The procedure is performed in a sterile room, with an instrument described as a cross between a cheese slicer and an electric razor. It is the same device that surgeons use to take skin from one part of a patient’s body to graft elsewhere.
Skin procurement for tissue banks is not done by surgeons, however, but by trained technicians with no formal medical education who learn on the job.
In some cases, only a thin layer of skin — consisting of the thin top layer of dead skin cells, called the epidermis, and part of the dermis, the second layer, containing hair follicles and glands — is harvested, in strips four to six inches wide and 12 one-thousandths of an inch thick.
No muscle or internal structures are exposed when the procedure is done this way, and an open-casket funeral can still be possible, because the skin is often removed from large, flat areas that will be covered by clothing, like the back and buttocks.
“You do not see the underlying structures or muscles, you’re just looking at deeper layer of the dermis of the skin,” said Dr. Shahriar Shahrokhi, a surgeon at the University of Toronto.
Some procurers, however, may take deeper cuts of skin that are more disfiguring, and may expose muscles, fascia and other structures. They may later separate the skin into a thin layer for grafts for burn victims, and a layer of dermis to be used in procedures like breast reconstruction after mastectomy.

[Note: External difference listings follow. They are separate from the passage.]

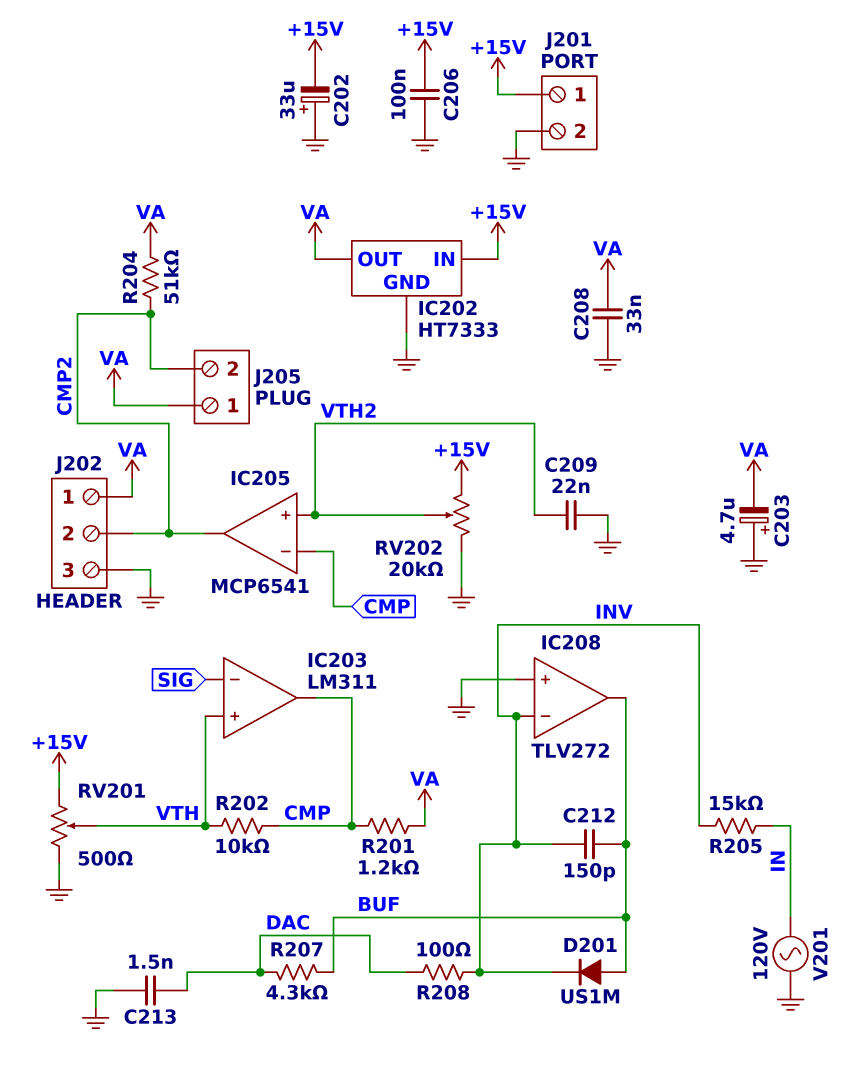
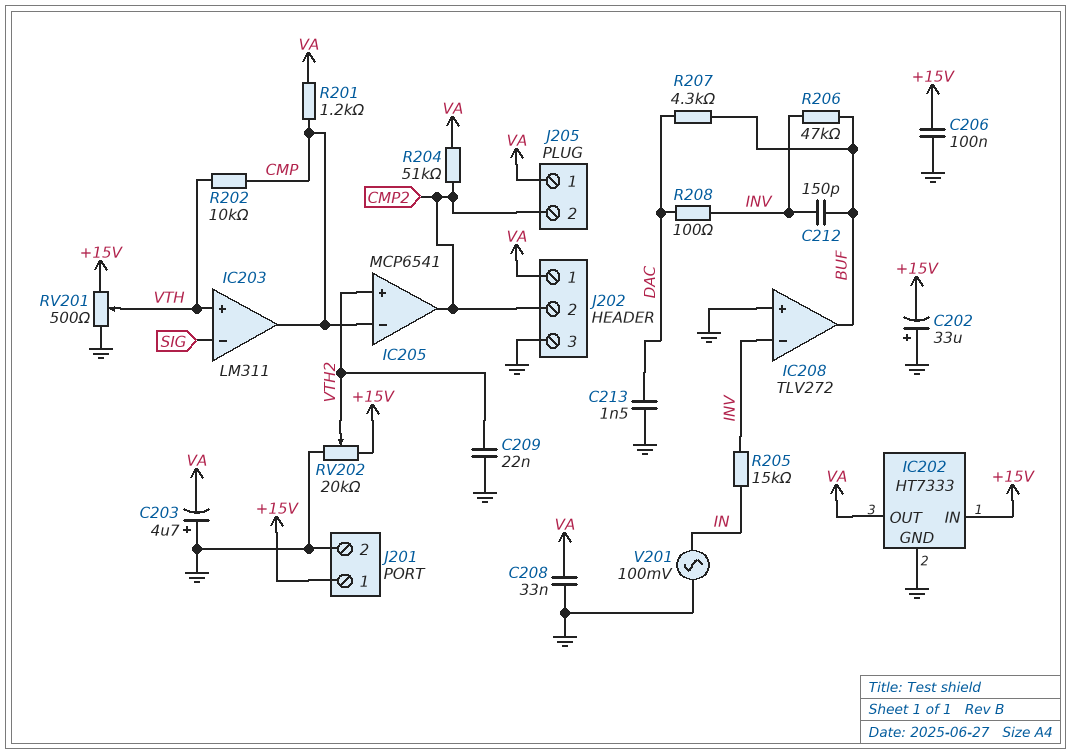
D201: diode US1M (A BUF, K INV) -> none
R206: none -> 47k (BUF, INV)
V201: AC 120V (GND, IN) -> AC 100mV (GND, IN)

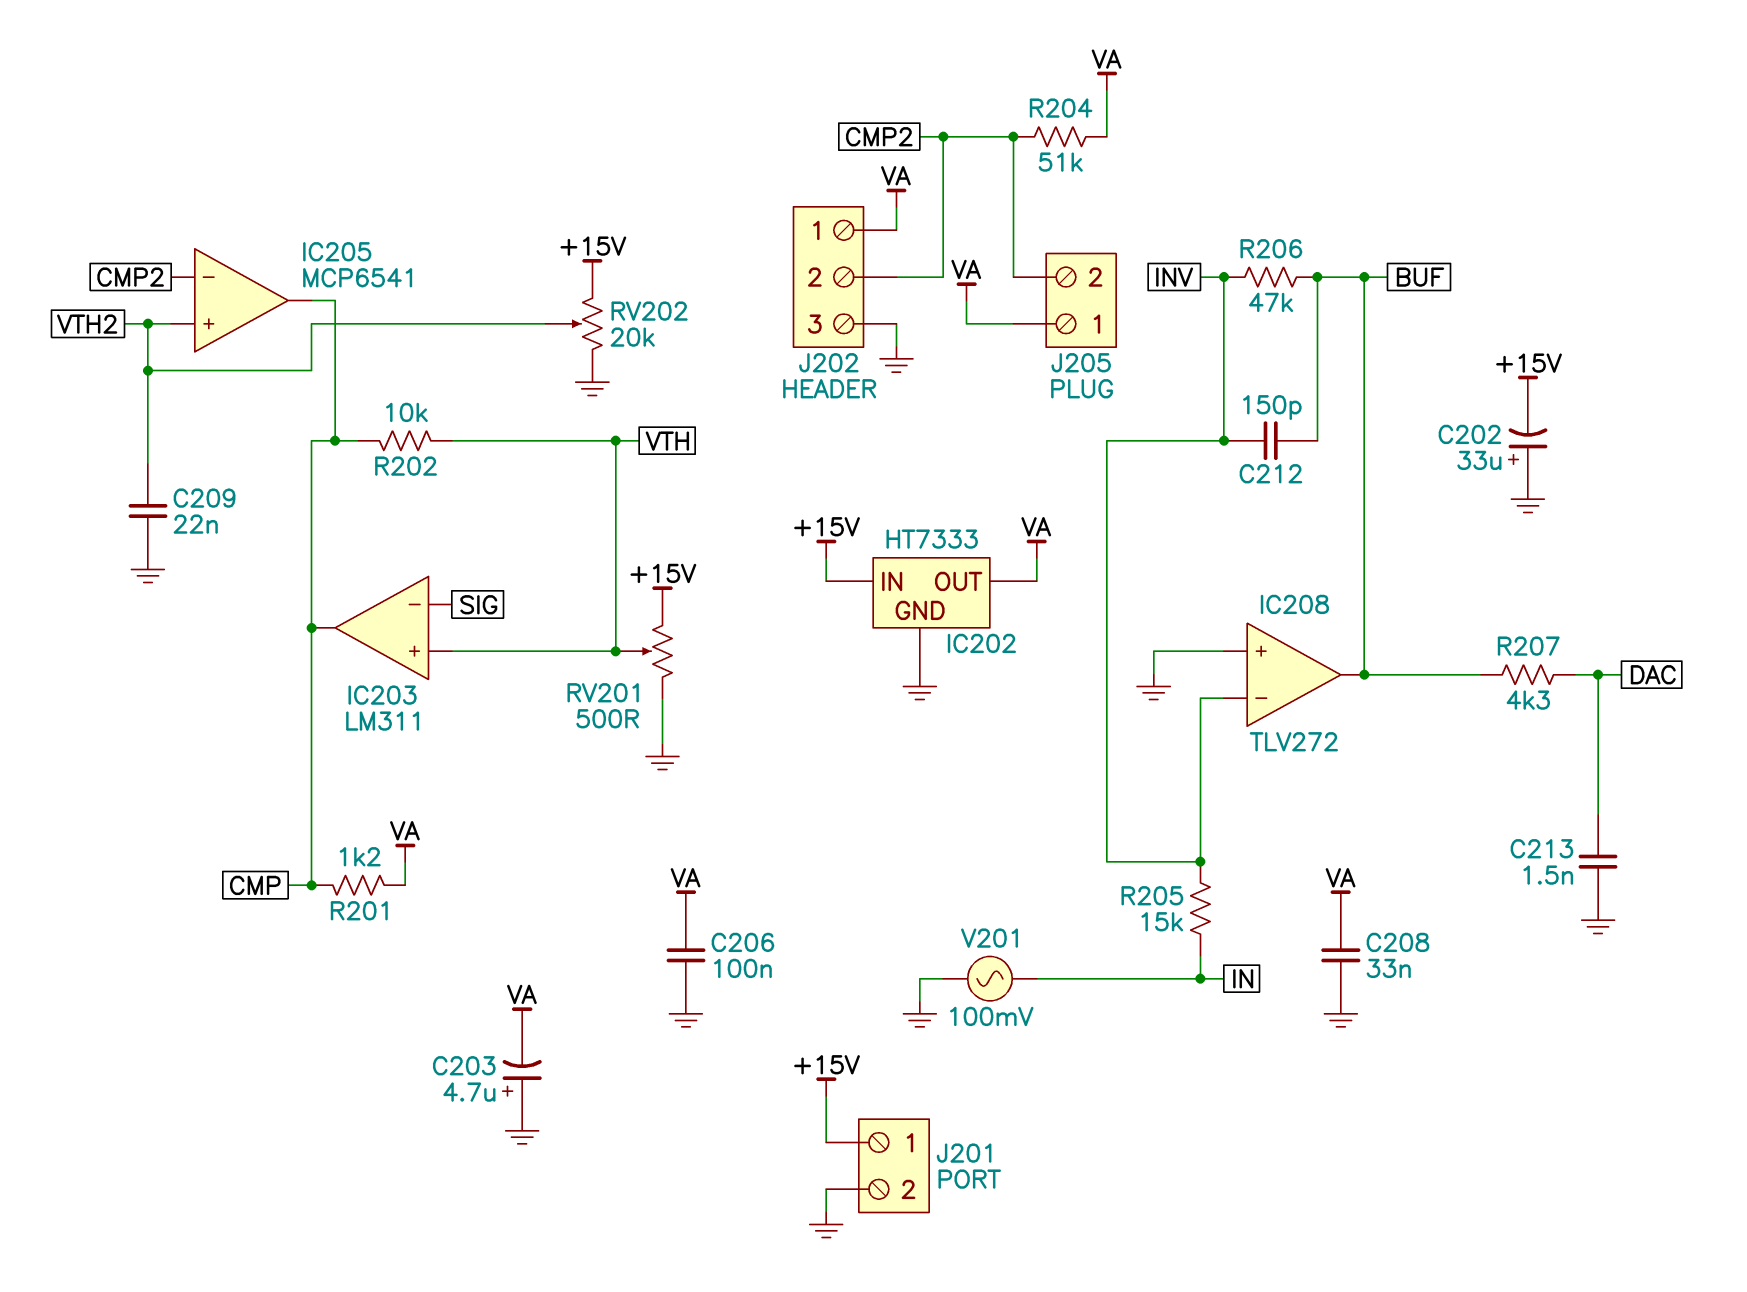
C206: 100nF (+15V, GND) -> 100nF (GND, VA)
IC205 pin in-: CMP -> CMP2
IC205 pin out: CMP2 -> CMP
R208: 100 (DAC, INV) -> none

Since there are usually no recipients waiting for skin, as there may be for organs like kidneys, the sheets are usually wrapped in gauze, folded, packaged individually, labeled and frozen. Donated skin can be kept this way up to five years.
The frozen sheets are thawed in a warm bath of saline before use on a patient, when they are stapled, sutured or glued on, Dr. Shahrokhi said.
To treat a burn patient, the surgeon removes dead skin as soon as the patient is stabilized, in order to prevent life-threatening infections like sepsis.
But the donor skin graft that is applied is only a temporary patch; it will be rejected by the patient’s immune system within a matter of weeks. Still, it provides the protective function of healthy skin: closing the wound, protecting against infections and fluid loss, decreasing pain and promoting healing.
Ultimately, the donor skin, called an allograft, must be replaced with an autograft, skin taken from another part of the patient’s own body.
Human skin is expensive. A single square centimeter can cost a hospital about $2.82, depending on the source, according to Mag Tait, director of the Trauma Burn Laboratory at Michigan Medicine.
The skin ordered by New Zealand could cost millions of dollars, unless organizations elect to donate it. The patients will need repeated surgeries over months, according to health officials.
“For many of us, it feels surreal,” said David van Dijk, a coordinator at Whakatane Hospital, where many of the burn patients were taken. “Many of us are still coming to terms with what happened.”
Jamie Tarabay contributed reporting from Whakatane, New Zealand.